Miriel had beaten Glorfindel in nearly all contests that dealt with hand-to-hand combat. It was a sweet, sweet victory despite a few of the Elves proclaiming that the mighty Noldo had let her win in order to boost her confidence when she returned to the world outside Rivendell’s borders. Of course, the cheerleader of the group was none other than Bandir, who apparently didn’t like Miriel much. She had given him the finger, but he merely looked at her strangely, not knowing the significance of that gesture.

She, along with the twins and Glorfindel then left the garden, returning to the house. On the way, the Noldo asked, “Will you be returning to the kitchen?”

“No, I don’t think so,” she replied, wiping the sweat from her neck. “I need a bath and don’t want to get sweaty again.”

“Alright. If you have time, I’d like to see you later. Perhaps after supper, in my quarters?” he asked.


“I’ll see you then.” Glorfindel then hastened ahead, disappearing into the throng of people.

“What do you think that’s all about?” Miriel asked the twins.

“I have no idea,” replied Elrohir with a shrug.

“Me either. I’m sure it’s important though. Why else would he want you to go to his rooms?” said Elladan. As soon as Elladan had said that, his heart filled with dismay. Was it possible that Glorfindel had begun to have feelings for Miriel, his Miriel? The Noldo seldom invited guest to his private chambers.

Elrohir immediately noticed the change in his brother. He wanted to dispel any unpleasant and ridiculous thoughts he may be having as quickly as possible. “He loves you like a daughter,” he said. “I’ve never seen him act that way to anyone else… ever.”

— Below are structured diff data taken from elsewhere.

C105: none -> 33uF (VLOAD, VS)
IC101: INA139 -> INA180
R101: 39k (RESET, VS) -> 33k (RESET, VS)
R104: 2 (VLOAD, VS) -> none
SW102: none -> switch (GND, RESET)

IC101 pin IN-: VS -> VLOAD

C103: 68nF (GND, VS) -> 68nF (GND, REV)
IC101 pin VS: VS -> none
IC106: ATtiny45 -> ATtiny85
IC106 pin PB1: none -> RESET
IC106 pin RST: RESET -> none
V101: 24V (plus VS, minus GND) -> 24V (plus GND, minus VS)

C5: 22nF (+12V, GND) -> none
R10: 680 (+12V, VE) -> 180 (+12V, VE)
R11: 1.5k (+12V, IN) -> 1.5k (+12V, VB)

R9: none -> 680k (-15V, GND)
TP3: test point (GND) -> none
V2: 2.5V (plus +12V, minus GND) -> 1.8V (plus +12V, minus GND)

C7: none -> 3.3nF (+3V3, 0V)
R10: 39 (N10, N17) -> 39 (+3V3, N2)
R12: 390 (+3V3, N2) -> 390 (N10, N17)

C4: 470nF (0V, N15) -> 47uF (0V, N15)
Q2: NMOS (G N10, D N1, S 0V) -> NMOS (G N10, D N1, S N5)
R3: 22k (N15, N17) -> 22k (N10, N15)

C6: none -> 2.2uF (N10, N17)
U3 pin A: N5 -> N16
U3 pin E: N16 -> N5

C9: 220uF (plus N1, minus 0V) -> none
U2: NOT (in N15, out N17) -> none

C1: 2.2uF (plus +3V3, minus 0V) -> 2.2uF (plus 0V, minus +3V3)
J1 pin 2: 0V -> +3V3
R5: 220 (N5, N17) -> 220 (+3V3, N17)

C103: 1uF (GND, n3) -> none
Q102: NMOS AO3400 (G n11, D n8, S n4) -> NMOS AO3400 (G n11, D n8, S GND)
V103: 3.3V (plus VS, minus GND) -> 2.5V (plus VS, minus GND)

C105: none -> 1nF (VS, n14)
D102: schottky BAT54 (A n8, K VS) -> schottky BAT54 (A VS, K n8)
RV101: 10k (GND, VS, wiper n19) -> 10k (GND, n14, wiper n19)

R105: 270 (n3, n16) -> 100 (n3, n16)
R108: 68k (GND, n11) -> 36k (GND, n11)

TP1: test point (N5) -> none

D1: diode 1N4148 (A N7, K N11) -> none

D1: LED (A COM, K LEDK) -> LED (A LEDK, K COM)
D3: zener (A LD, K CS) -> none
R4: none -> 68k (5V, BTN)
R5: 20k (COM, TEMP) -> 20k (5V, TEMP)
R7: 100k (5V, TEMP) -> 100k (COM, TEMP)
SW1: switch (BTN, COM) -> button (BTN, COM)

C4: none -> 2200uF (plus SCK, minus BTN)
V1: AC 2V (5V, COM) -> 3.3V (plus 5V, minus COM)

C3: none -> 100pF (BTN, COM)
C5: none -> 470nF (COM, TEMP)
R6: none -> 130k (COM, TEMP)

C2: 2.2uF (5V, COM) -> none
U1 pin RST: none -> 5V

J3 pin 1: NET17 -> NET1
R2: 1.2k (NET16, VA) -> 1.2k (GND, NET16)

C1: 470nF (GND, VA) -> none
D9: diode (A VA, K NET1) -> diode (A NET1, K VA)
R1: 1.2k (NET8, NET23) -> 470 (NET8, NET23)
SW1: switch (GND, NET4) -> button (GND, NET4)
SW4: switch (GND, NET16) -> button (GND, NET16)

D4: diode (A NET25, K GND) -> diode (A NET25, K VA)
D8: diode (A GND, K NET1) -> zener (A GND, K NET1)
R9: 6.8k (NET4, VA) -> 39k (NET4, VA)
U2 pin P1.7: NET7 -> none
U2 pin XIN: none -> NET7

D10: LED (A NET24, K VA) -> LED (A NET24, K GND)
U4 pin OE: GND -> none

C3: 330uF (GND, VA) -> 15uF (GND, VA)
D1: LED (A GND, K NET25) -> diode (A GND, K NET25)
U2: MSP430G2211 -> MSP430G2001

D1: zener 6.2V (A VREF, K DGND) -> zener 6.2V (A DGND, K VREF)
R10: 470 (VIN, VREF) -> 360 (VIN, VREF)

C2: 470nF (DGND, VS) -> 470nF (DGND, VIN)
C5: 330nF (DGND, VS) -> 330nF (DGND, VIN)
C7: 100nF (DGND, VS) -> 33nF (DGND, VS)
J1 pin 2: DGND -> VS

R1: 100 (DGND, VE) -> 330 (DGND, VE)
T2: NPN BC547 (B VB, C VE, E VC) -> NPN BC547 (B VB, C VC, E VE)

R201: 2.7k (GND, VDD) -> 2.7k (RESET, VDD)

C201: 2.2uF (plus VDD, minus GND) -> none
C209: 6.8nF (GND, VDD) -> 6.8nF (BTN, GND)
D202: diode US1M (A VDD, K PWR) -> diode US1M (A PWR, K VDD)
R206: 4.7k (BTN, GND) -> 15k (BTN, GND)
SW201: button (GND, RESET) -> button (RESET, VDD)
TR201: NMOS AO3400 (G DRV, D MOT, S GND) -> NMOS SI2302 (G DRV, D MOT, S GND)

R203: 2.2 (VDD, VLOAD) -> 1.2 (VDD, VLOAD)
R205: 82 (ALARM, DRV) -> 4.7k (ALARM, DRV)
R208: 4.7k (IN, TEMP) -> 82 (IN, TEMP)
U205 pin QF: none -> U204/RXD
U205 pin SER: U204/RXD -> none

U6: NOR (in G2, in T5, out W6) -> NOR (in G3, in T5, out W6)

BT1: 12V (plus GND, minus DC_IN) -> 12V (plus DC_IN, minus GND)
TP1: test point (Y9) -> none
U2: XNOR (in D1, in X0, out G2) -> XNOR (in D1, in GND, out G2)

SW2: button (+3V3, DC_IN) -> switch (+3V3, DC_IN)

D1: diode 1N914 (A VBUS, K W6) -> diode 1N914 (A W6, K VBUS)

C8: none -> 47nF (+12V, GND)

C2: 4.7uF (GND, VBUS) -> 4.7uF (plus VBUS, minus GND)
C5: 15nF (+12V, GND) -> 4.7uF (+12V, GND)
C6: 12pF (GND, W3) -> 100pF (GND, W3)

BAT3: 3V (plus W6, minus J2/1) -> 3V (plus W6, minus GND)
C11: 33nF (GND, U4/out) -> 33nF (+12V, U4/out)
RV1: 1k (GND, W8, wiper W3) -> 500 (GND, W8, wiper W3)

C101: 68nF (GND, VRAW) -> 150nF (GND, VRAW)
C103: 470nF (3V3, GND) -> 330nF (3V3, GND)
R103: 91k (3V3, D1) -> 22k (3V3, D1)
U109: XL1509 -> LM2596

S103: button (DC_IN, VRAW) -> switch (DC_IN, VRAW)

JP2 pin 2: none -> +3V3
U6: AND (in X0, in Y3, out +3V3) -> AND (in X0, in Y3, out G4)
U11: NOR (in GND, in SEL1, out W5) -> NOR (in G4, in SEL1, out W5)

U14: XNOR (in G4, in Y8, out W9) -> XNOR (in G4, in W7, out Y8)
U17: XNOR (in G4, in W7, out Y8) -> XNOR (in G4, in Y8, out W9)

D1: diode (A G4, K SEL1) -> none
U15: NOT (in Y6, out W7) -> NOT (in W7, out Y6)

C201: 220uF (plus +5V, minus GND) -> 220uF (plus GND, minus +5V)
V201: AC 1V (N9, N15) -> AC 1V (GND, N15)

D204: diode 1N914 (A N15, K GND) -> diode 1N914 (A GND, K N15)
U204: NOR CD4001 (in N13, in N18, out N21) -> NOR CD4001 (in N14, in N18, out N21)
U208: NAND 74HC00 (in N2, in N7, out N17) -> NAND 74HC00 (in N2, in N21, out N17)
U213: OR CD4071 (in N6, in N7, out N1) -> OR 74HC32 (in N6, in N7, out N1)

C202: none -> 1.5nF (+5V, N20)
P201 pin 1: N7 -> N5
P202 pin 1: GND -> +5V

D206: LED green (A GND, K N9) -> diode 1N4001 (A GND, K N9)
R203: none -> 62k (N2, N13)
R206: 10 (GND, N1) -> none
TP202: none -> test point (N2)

That little reminder did the trick, snapping Elladan back to his senses. He smiled gratefully at his twin.

“I know,” replied Miriel. “I’m lucky in that respect, I guess. My substitute father is ten times better than my real one.” Of course, the mere mention of Denethor brought those unpleasant thoughts racing to her mind. She could feel a bout of melancholy beginning to creep over her.

“How is that so?” asked Elrohir, trying to dig a bit deeper into her relationship with the Steward of Gondor.

The Slayer never answered. Instead, she wrestled with her internal demon, expelling all thoughts of Denethor from her mind. Determined to swiftly change the subject, she asked, “Why does Bandir hate me?” She found that particular Elf annoying.

“He’s an ass!” exclaimed Elladan. “Don’t let him get to you.”

“But he does. And that kills me.”

“He’s stuck in the old ways,” said Elrohir.

“What do you mean?”

“Well, he believes a woman’s place is at home, tending to the children. There are many Elves that believe a woman should never go into battle, that it’s a man’s duty to protect the women and children from harm.”

“Pfft,” the Slayer sounded, rolling her eyes at the absurdity of that. “You would think the Elves, of all people, would not forget history.”

“You’re right, Miriel,” chimed in Elladan. “Take our grandmother, Galadriel, for example. She’s not only the Lady of Lórien, from the line of Finwë, but she has also fought in many battles.” He looked at Miriel, smiling. “You remind me of her in a lot of ways.”

“Oh, Lothlórien,” said Miriel breathlessly, a dreamy expression coming to her face. “O’ how I would love to walk through the enchanted woods of Lórien. It’s rumored to be the fairest place in all Middle-earth.” She shook her head, knowing that she’d never go there. Frowning, she turned to Elladan. “And for your information, I’m nothing like the Lady Galadriel!”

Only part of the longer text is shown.